To me, this whiffs suspiciously of the “New Coke (TM)” marketing game.****** For those too young to remember, that one goes like this:
- Take a popular product.
- Introduce a new version and quit producing the old one.
- Make sure the consumers who loved the old product the most will hate or fear the new one.*******
- When the black market for the old one shows sufficient profit to finance its own space program, grudgingly-but-magnanimously re-introduce the old product to a public who will be too relieved-and-exhilarated to notice, e.g., a higher price or any other side effect you’d like to sneak in.
- A redacted article, “Coke Produces Carbon Monoxide!” went viral.
- Redacted was the explanation that the article was actually about small-c “coke,” the derivative of coal used in making CO-containing “producer gas,” and not Coca-Cola(TM) at all.
- A bunch of people quit drinking Coca-Cola (TM) to avoid the in-fact-nonexistent threat of carbon monoxide.

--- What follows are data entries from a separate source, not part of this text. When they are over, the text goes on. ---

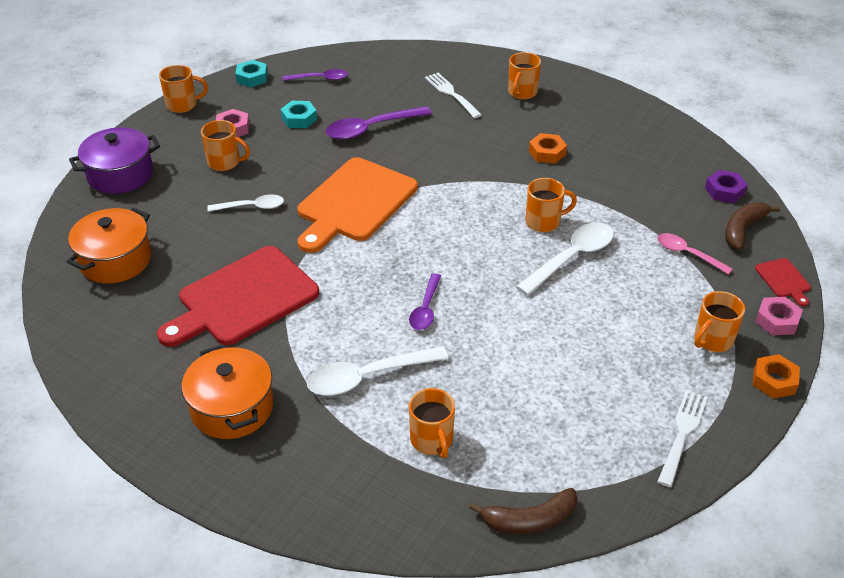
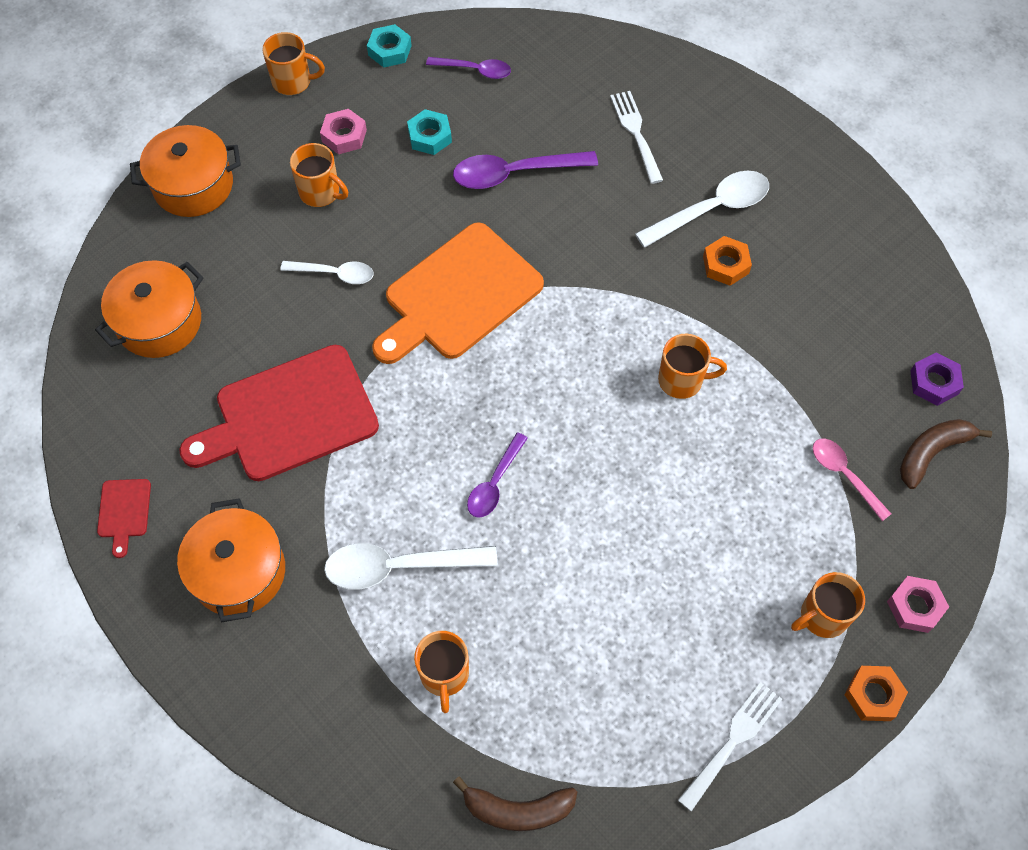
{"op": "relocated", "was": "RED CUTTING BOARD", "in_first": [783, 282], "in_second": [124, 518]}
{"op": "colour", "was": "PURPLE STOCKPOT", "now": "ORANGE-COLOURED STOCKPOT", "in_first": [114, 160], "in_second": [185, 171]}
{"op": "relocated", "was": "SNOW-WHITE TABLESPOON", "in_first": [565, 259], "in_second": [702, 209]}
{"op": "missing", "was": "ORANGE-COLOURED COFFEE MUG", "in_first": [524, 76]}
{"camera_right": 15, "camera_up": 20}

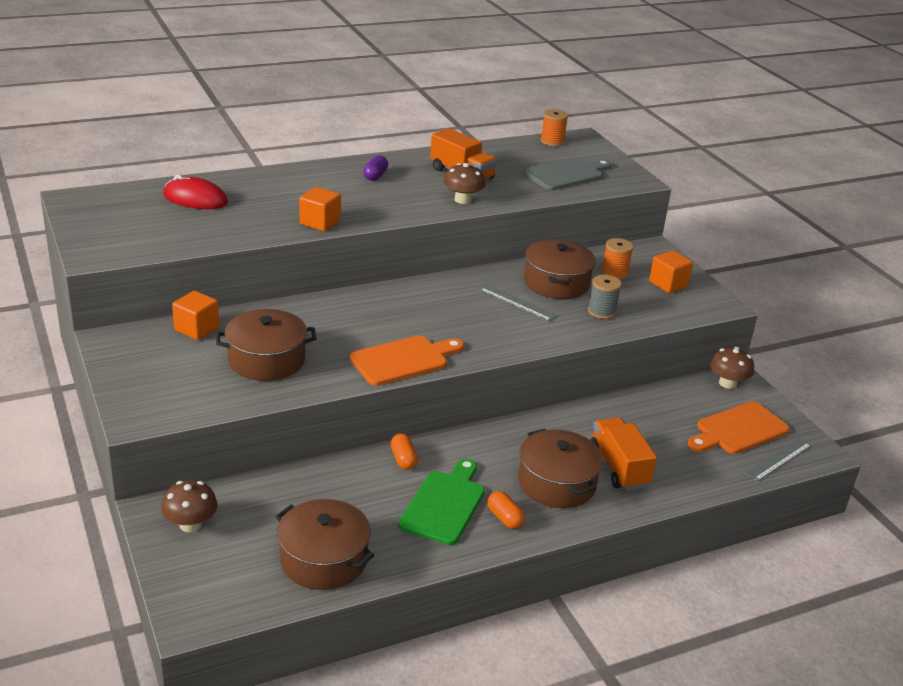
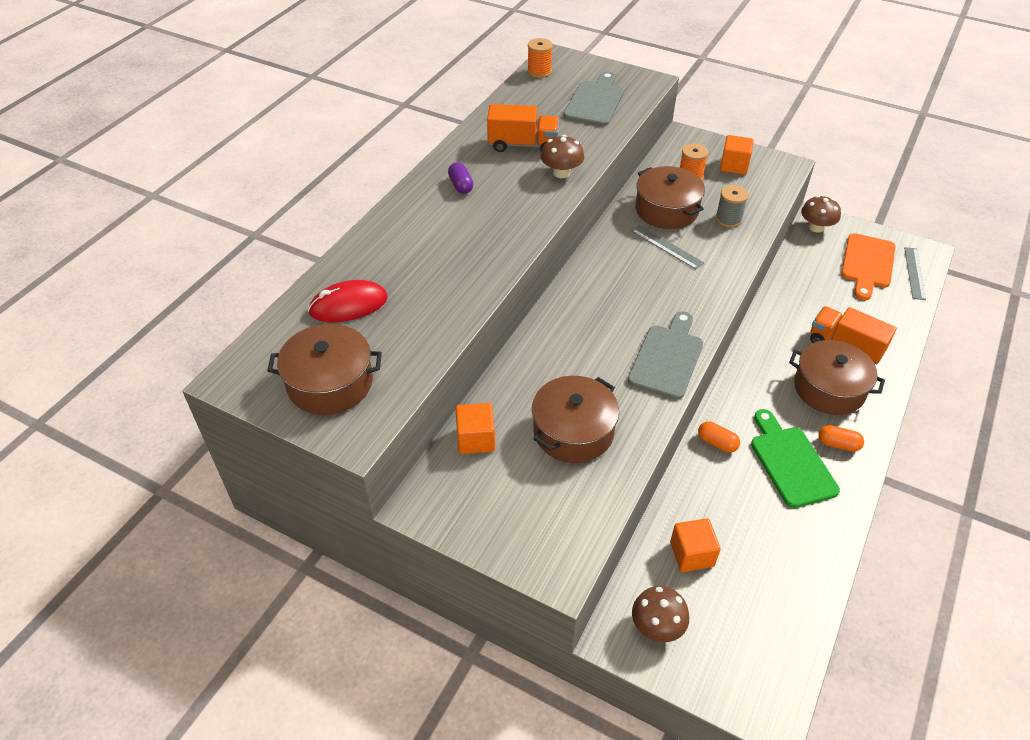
{"op": "relocated", "was": "RUSSET STOCKPOT", "in_first": [325, 544], "in_second": [324, 369]}
{"op": "colour", "was": "ORANGE-COLOURED CUTTING BOARD", "now": "GRAY CUTTING BOARD", "in_first": [407, 361], "in_second": [665, 355]}
{"op": "spun", "was": "GRAY MEASURING STICK", "in_first": [518, 302], "in_second": [667, 247], "clockwise": 45}
{"op": "relocated", "was": "ORANGE-COLOURED BLOCK", "in_first": [320, 209], "in_second": [695, 545]}
{"camera_right": -35, "camera_up": 15}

- The Coca-Cola Co. introduced a “testing and certification program” GUARANTEEING that their soft drink would not produce carbon monoxide. . . and passed the costs along to consumers who were grateful to be protected.
*E.g., articles with titles like “GM-Soy: Destroy the Earth and Humanity for Profit” did not make the first cut.^ Oh, P.S.: Any site that pops a “Give me all your contact info and Subscribe Now!!!” window up in my face, before I have a chance to skim even one paragraph, I rebuttably presume not to be a reliable primary source. Just sayin’.

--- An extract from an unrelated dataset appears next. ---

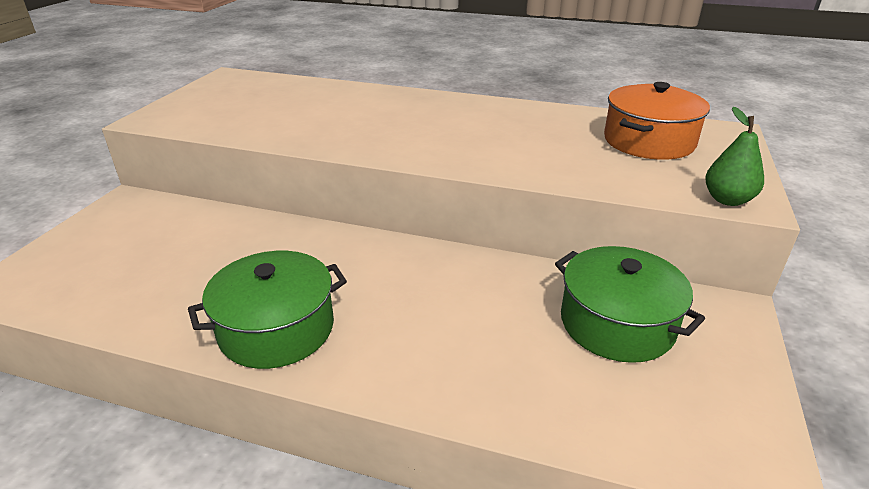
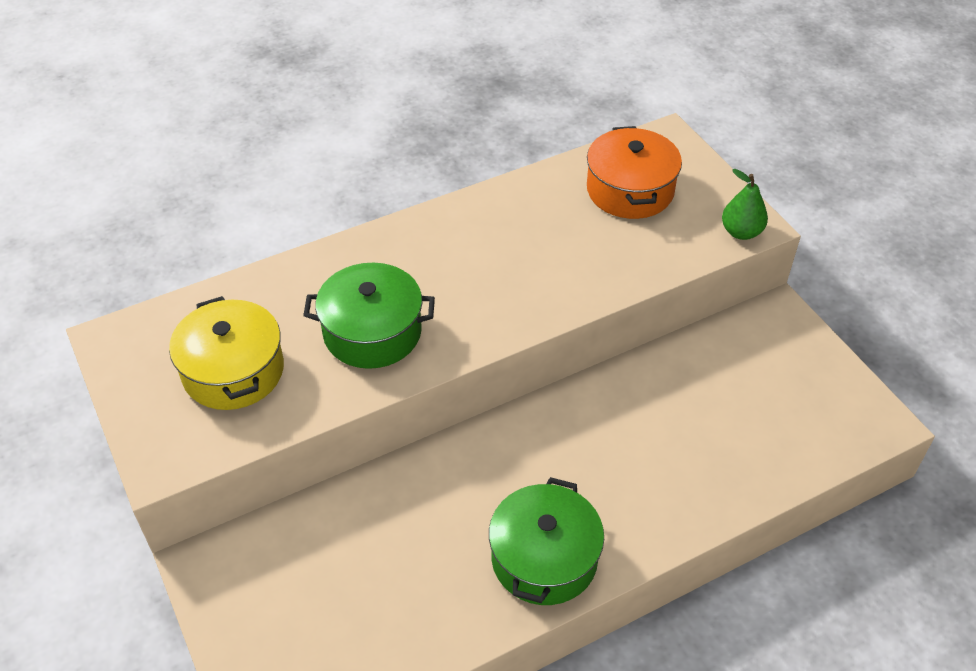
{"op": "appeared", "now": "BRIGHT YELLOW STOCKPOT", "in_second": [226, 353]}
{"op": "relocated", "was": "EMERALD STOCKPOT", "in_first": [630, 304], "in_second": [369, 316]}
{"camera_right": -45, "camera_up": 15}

**Wherein, the author writing about beans missed a golden opportunity to incorporate the phrase “Silent but Deadly.”
***At least one fairly scholarly-looking paper concludes that fermented soy is better for digestive flora than unfermented soy. This is distinct from “fermented soy is healthy but unfermented soy would just as soon kill you as look at you.” And it also doesn’t say anything about GMO vs. non-GMO.
****Thankfully this is not a law review article, so I can say things like “Well, du-uh.”
*****Confusingly abbreviated “IP!” This will probably hurt the producers’ case with the particular consumer sector convinced that any plant with a patent, trademark, or copyright^^ is bound to kill us all. And because of the multiple language-and-logic barriers involved, neither side may ever figure out where the problem started. Unless they read this blog, of course.
******Coca-Cola(TM) is an IP wonder. Its formula is possibly the most successful trade secret in the world.
*******Humans’ built-in change-resistance Gripe-O-Matic may do most of the job for you if you calculate the type of change well enough.
^I mean, if I were to destroy the earth and humanity it would at least be for FUN and profit.